The warm stupor of weekday afternoons spent languidly slouched over the page of my chemistry notebook. I try to keep awake, eye-lids heavy and mind at great unrest. The man being paid to fill up the gaps of my education tries so very hard.
Between those free hours I have noticed that the boy sitting in front of me has arch-long legs like a raphaelite beauty; the soles of his shoes seeing better days. We speed past the park and I can’t stop laughing. Minutes later; I am relishing the feel of the humid breeze running through my hair as I zoom past the neighbourhood on a bicycle that is not mine.
So here I am. Sitting in the mamak nursing one two many neslo-ais-kosong/teh-si-ais-kosong, listening to an Indian man reason out why this year Anwar will win. My New-Statesman dealer is off gallivanting in Morocco and Switzerland, and I can no longer have the energy to keep up my old habits. I am growing old.
And here I am, too. Waiting impatiently outside the principal’s office with translated copies of the same proposal. IÂ am worried, because I need everything in black and white. After all those years of learning, I am now left at the helm.
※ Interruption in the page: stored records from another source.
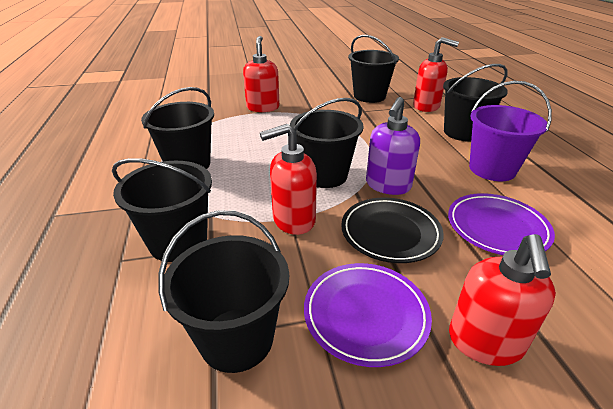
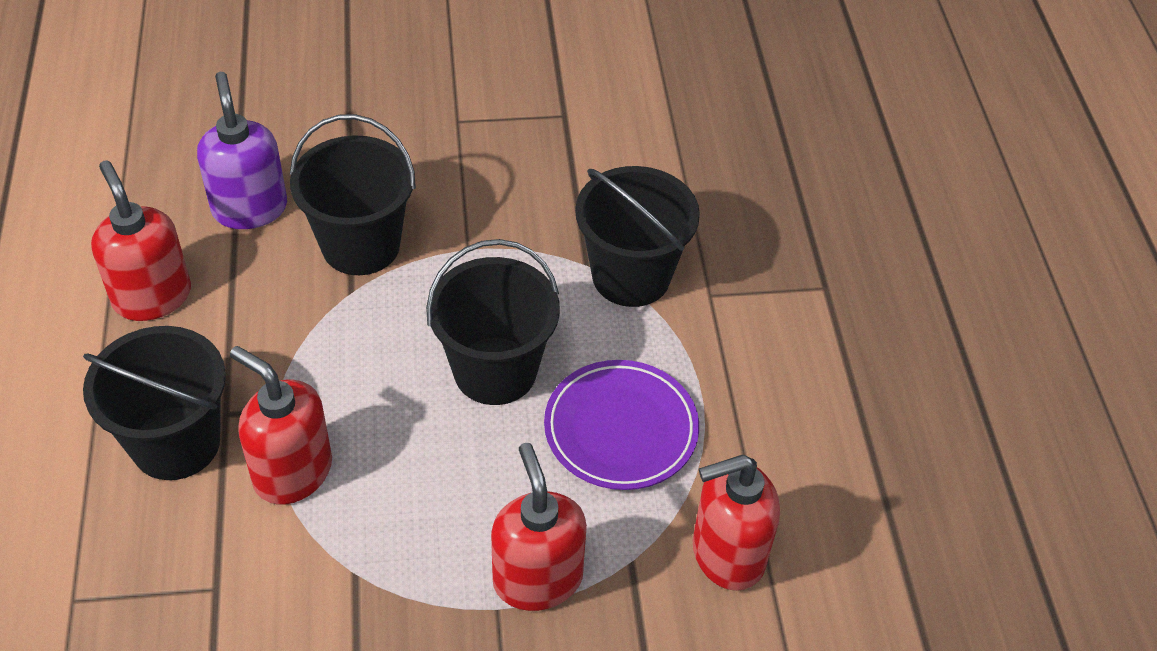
black bucket: 6 -> 4
black plate: 1 -> 0
purple bucket: 1 -> 0
purple plate: 2 -> 1

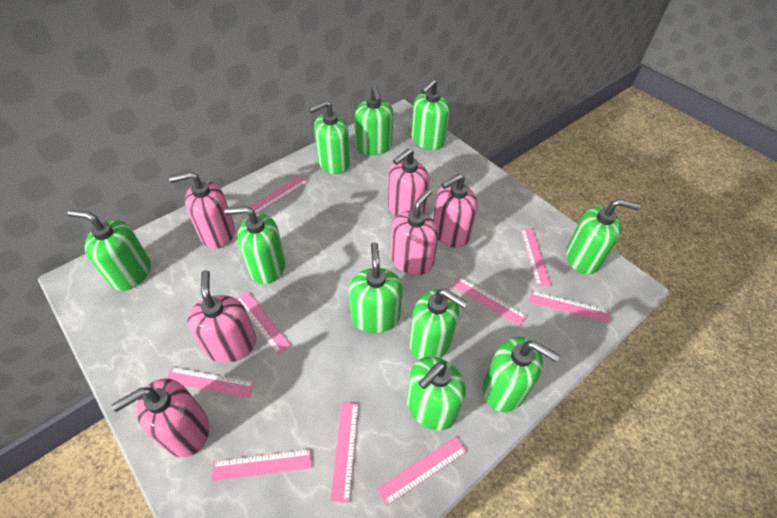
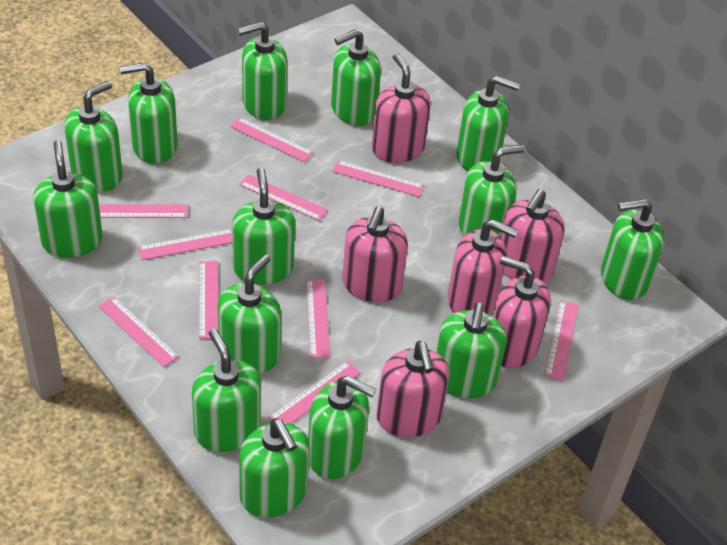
green soap dispenser: 10 -> 14
pink ruler: 9 -> 10

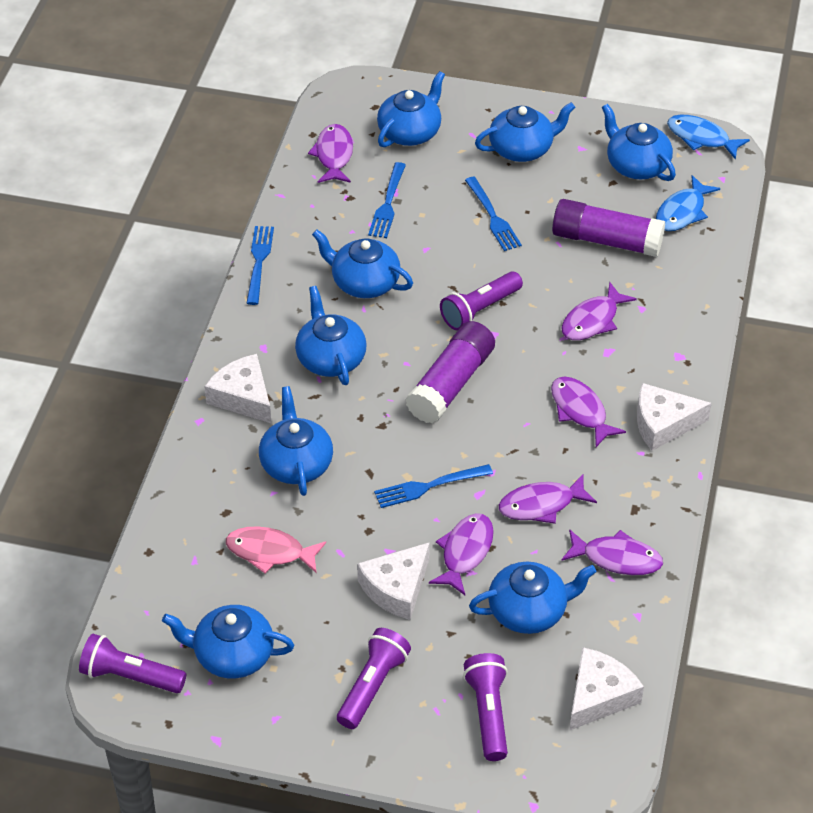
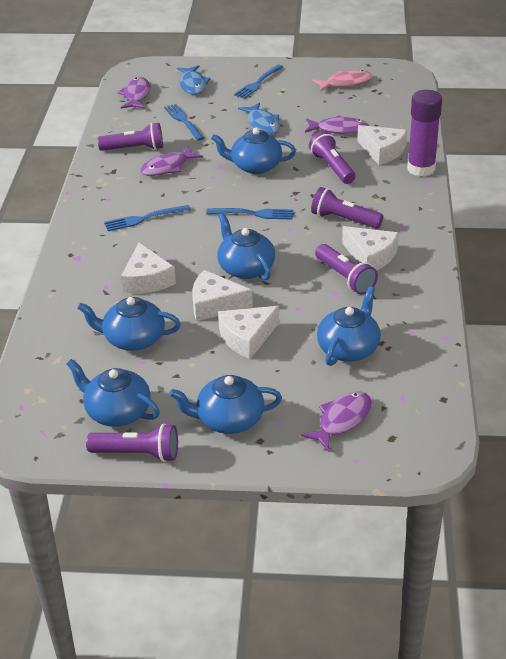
blue teapot: 8 -> 6
purple fish: 6 -> 4
purple flashlight: 4 -> 5
purple glue stick: 2 -> 1
white cheese: 4 -> 5

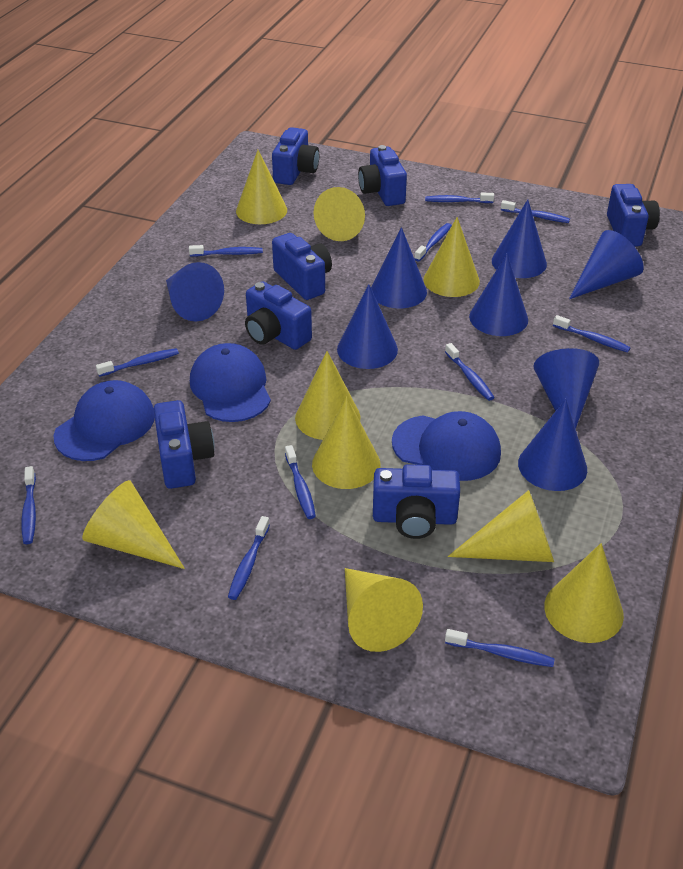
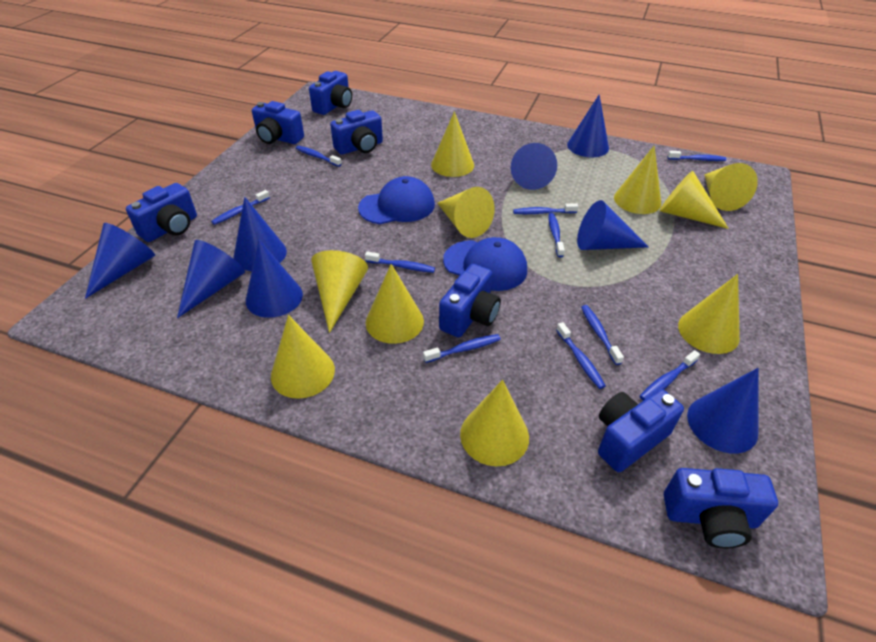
blue cap: 3 -> 2
blue toothbrush: 11 -> 10
yellow cone: 9 -> 10

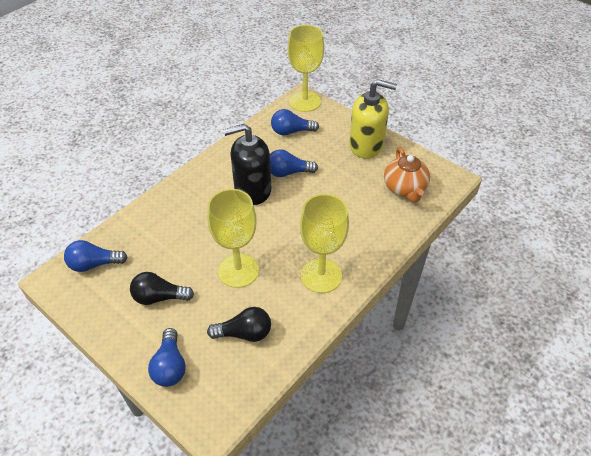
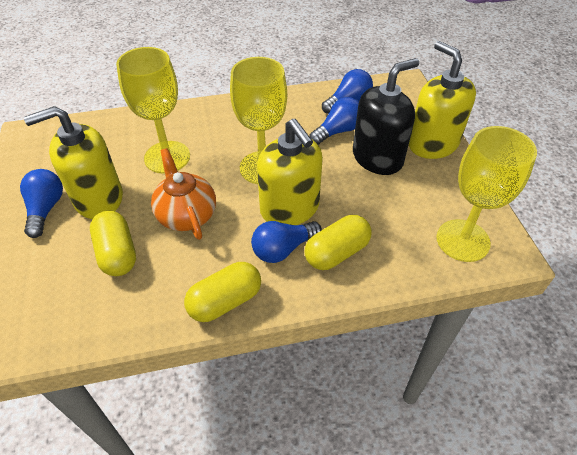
black light bulb: 2 -> 0
yellow capsule: 0 -> 3
yellow soap dispenser: 1 -> 3

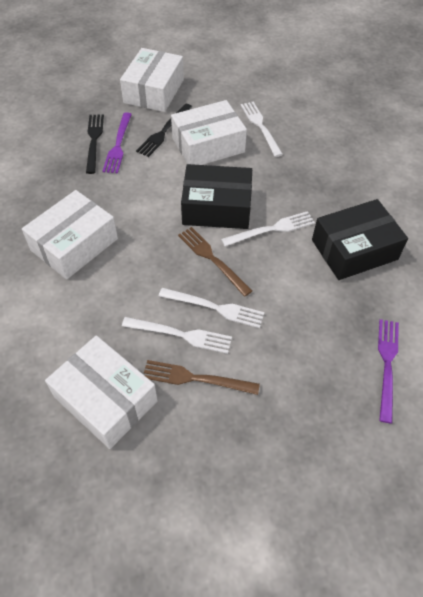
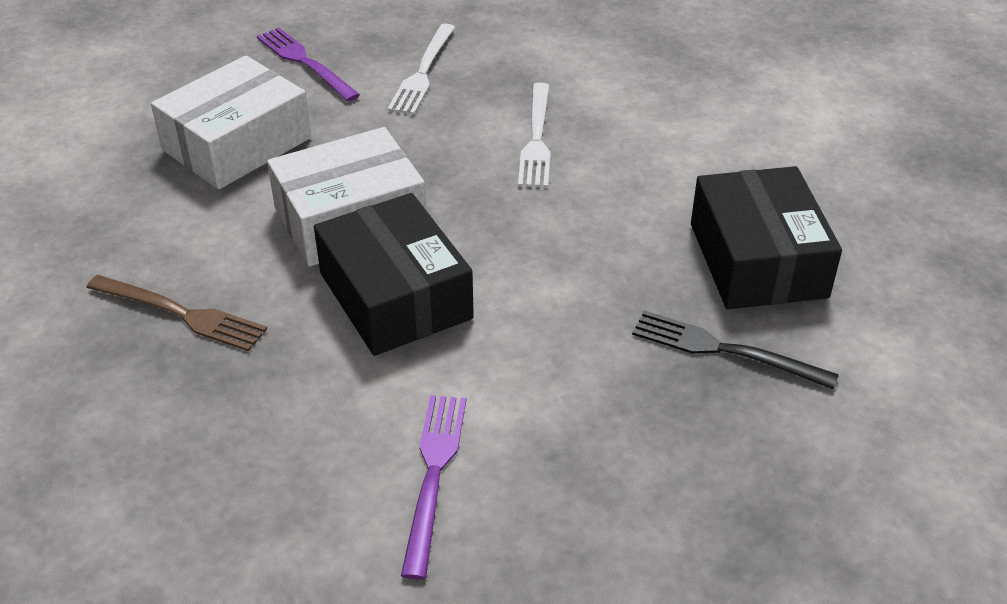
black fork: 2 -> 1
brown fork: 2 -> 1
white box: 4 -> 2
white fork: 4 -> 2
Holding on with fear, holding on happily.
Anna Wintour, Tyler Brule, Marvin Scott Jarrett.
My bedroom floor is littered with magazines that I have yet to finish reading; old and new; and the polo-t-shirts of my brother’s that I have now claimed mine. There is a bouquet of dying flowers decomposing in my kitchen, and earrings on my dresser that I won’t be able to wear. He is beautiful, but he doesn’t mean a thing to me.
My laptop, feeling, looking forlorn. There are so many emails I need to write, too many I need to reply. My Wordpress screaming PATCHMEUPDATEMEDE-SPAMME.
To my friends here and away; hope you all are very well. I am alive, but I am hardly ever here.